Loma is one of those magical, mystical US record labels. Like Golden World, Ric  Tic, Mirwood, Wand, Okeh and Brunswick they have a very special cachet with serious soul collectors. And rightly so. Each of those imprints guaranteed something special for soul lovers and original 45s on any of those labels now command big bucks. Loma material in particular is much in-demand because the label only ran for four years without too much commercial success, so actual physical Loma material is hard to come by. That lack of commercial success, as collectors know, is no reflection on the quality of the music. Witness this album!

First a little back story. Most soul histories suggest that the people who ran Loma didn’t quite know what to do with their music; they lacked the knowledge of how and where to promote Loma. And the reason seems to be  that Loma was a custom-made label.  It was set up by bean counting execs at Warner Bros who looked at the growing market for soul and wanted a piece of the action. Thus, without too much knowledge  of the genre, they created  Loma in 1964. The Warner suits then brought in some big soul names to get the label up and running – arrangers and producers like Garry Sherman, Richard Tee, Van McCoy, George Kerr, Jerry Ragovoy, Don Costa, Gene Page, James Carmichael, Jerry Long, Len Jewell Smith and Marc Gordon. Then they hooked up with writers of the calibre of Willie Hutchison, Mort Shuman & Jerry Ragovoy, Randy Newman, Van McCoy and Sammy Turner. Those back-roomers were tasked with finding the artist to deliver the hits (and the revenue) but apart from Ike and Tina Turner’s ‘Tell Her I’m Not Home’ and a couple of Linda Jones releases, success was hard to come by.

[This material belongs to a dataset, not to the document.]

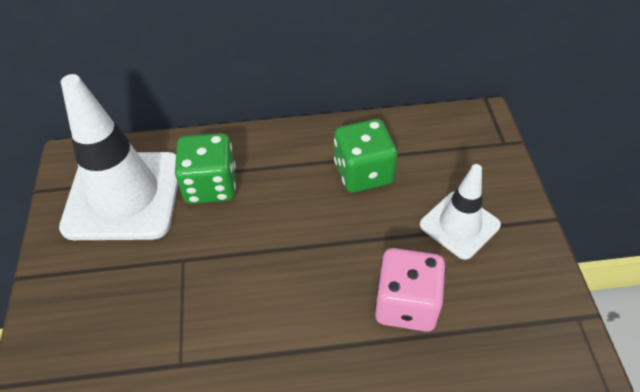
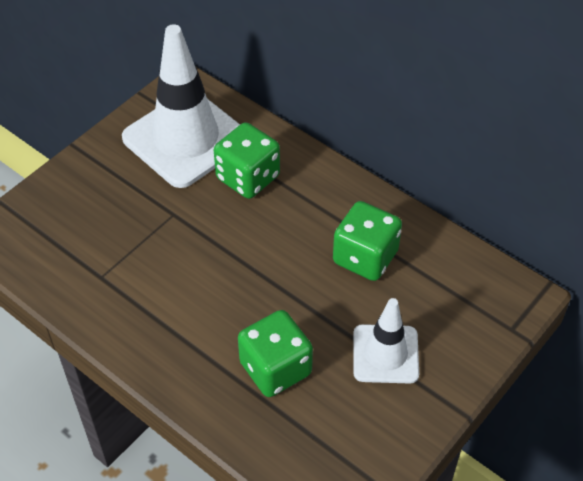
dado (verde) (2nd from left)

However, after the demise of the label Loma product became popular on the UK Northern soul scene  and over the years Loma 45s have achieved legendary status. Collectors labels have reissued all sorts of Loma music – single artists sets and compilations – to satisfy demand at a decent price. Amongst those labels, Ace’s Kent imprint has done sterling work which continues with this 25 track compilation of Loma material which has been issued as part of Kent’s 40th anniversary celebration.

Among the selections here are some legendary Northern tunes like Ben Aikens’ ‘Satisfied’, Larry Laster’s ‘Go For Yourself’ and the Marvellos’ ‘Something’s Burning’. But this compilation features plenty of lesser known items and a slew of previously unissued  tracks like ‘It’s Your Love That I Need’ and ‘ I Need You’ from the Marvellos and three from Northern faves, The Invincibles. Their ‘Pease Be True’ is a lovely Impressions pastiche .

Distaff soul is represented by Linda Jones’ ‘My Heart Needs A Break’, Delilah Kennebreuw’s Spector-flavoured  ‘Bright Lights’ and the pacy ‘See The Silvery Moon’ from the Apollas.

Amongst other highlights are Clyde & The Blue Jays’ ‘The Big Jerk’ (based on ‘The Monkey Time’ but none the worse for that) and Billy Storm’s ‘Baby Don’t Look Down’, an early Randy Newman song. In best Northern soul tradition, the collection ends with two lovely slowies… Bobby Reed’s ‘I’ll Find A Way’ and Tommy Starr’s ‘Better Think Of What You’re Doing’.

The sleeve notes are exhaustive and exhausting – anorak central  for sure and anoraks out there might want to investigate the special Loma box set which Kent have just released. This contains seven 7” singles featuring plenty of Loma classics. Great stuff!